Distance.
When I was a kid a good long while back, my grandparents gave me those funny dog magnents that repelled each other. Failure and momentum repel one another. You cant get momentum anywhere near failure.
So momentum's not enough. You need to build distance from your failure. And you're gonna fail. You have to. Learning something wrong very often lets you see how it's done right.
But if you're not careful, you'll kill off any momentum you need to succeed. this is the second part of that secret sauce. You gotta do it; you have to fail, you must succeed; you need momentum. A chicken-or-the-egg kind of paradox.
distance emotionally.
Medical hypnosis can train a patient to undergo surgery without anesthesia. Using your mind; your imagination; to reframe your past, to describe your future and your abilities in a way that allows you to succeed--to see you have succeeded.

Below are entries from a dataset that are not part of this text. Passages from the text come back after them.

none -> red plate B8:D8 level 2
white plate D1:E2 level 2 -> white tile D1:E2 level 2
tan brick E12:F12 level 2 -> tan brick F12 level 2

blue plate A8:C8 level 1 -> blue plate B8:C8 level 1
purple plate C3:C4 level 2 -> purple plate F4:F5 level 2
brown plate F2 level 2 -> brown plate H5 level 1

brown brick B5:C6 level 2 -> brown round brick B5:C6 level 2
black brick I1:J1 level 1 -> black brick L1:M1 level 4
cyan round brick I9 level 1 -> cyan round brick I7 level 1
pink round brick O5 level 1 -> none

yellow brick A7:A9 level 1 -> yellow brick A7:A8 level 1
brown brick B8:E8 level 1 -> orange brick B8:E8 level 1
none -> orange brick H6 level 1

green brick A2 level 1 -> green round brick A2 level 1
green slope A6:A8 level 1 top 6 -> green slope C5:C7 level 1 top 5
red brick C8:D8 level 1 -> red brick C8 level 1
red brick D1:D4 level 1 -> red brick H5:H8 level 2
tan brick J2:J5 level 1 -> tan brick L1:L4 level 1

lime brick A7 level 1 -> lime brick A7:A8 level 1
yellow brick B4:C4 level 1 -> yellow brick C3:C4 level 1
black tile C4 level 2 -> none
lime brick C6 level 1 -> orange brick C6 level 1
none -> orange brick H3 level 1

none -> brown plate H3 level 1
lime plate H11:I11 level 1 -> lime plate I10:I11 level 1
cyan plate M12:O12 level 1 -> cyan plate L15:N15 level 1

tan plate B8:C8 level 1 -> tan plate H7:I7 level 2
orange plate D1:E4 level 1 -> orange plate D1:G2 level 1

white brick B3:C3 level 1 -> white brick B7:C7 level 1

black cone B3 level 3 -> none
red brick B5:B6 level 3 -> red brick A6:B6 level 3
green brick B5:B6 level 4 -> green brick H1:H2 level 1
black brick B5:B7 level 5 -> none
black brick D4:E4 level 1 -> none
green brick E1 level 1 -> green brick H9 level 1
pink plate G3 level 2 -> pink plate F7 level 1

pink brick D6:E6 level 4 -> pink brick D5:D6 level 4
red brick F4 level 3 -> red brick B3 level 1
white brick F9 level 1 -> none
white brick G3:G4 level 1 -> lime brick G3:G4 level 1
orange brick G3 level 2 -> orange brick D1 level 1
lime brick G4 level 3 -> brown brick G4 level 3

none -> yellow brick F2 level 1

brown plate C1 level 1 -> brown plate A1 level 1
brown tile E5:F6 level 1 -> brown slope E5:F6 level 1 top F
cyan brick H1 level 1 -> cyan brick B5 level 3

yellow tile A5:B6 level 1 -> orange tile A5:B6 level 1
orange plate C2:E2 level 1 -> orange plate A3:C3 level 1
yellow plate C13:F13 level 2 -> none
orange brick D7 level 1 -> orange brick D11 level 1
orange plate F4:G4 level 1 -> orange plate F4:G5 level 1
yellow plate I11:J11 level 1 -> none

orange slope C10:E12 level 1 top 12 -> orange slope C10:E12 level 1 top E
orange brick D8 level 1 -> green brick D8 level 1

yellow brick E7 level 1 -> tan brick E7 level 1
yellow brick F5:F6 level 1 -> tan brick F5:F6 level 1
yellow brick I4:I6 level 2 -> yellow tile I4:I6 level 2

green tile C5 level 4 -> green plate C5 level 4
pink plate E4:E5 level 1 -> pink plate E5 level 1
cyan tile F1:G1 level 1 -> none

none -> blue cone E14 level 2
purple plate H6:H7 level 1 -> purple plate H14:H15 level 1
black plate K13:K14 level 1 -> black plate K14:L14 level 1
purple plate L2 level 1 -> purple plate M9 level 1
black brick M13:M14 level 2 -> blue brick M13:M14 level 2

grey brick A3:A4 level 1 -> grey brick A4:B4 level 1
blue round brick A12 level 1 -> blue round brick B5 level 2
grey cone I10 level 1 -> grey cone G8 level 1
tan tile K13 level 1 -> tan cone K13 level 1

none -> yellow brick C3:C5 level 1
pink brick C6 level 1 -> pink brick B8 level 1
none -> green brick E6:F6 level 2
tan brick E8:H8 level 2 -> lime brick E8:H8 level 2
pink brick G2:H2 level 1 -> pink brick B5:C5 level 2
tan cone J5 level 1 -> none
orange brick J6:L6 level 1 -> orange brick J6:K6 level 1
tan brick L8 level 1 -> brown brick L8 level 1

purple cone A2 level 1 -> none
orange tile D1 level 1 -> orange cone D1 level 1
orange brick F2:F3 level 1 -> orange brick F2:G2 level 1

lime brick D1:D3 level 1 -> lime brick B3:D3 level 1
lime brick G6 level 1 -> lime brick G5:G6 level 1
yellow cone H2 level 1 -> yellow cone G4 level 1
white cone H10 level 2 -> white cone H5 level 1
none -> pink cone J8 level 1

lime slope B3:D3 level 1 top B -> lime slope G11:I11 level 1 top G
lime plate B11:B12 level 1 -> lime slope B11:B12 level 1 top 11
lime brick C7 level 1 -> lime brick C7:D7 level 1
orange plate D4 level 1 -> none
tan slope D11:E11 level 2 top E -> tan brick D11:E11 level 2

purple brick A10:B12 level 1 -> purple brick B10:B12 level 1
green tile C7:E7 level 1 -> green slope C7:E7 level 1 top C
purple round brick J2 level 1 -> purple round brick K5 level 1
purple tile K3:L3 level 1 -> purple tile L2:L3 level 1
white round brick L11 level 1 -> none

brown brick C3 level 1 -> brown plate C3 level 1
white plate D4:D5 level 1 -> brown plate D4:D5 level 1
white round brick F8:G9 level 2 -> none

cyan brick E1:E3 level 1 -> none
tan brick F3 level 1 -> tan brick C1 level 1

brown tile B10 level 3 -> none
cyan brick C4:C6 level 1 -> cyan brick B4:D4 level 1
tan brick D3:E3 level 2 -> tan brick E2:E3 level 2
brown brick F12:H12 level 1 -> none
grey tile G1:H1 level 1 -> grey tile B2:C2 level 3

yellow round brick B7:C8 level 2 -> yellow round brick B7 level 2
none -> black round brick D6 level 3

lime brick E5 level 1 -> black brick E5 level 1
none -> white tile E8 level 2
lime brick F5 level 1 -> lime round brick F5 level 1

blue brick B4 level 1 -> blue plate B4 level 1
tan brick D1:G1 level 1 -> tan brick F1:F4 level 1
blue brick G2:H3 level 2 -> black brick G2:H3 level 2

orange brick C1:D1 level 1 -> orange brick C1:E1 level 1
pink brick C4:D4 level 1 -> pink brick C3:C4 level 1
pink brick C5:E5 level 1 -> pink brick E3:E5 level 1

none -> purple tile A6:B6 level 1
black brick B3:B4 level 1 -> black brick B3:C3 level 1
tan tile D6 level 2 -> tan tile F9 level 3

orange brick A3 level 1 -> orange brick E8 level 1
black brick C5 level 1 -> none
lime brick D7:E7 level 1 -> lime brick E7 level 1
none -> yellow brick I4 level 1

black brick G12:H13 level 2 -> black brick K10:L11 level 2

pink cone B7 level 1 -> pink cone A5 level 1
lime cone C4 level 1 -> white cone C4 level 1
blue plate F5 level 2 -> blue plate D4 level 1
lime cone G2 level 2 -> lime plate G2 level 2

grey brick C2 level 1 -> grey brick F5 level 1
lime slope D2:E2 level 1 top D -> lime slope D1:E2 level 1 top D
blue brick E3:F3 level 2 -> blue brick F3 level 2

Time too can help in granting this distance. To shake off the idea you can't change or that change isn't happening already. You can't stop change. Time and distance gives you that.
distance physically.
When you're getting angry, taking a time out and getting away from the offending person or situation is a good idea. The same is true with failure. Being somewhere else--where you have succeeded can give distance to it. Taking a walk, a bike ride, or an evening out is a way to distance yourself from a project where you're spinning your wheels and getting nowhere.
distance mentally.
Focus allows you to block out your failure in that same moment. yes, you've failed. But you can't fail and succeed at the same time in the same moment. You must experience them one at a time. One after the other. You may be failing repeatedly, but it's one moment after the other, and success can be in that moment when failure isn't.
It's the "aha!" when it works--when you get that tiny screw back into the brand new Warby Parker frames you just sat on or hook that trout on the twentieth presentation of the dry fly you tied on the stream bank that morning.
Focus drives out the preceding moment allowing you to be in this moment which is new and open to change.
Where are you finding your hand holds when distancing from failure?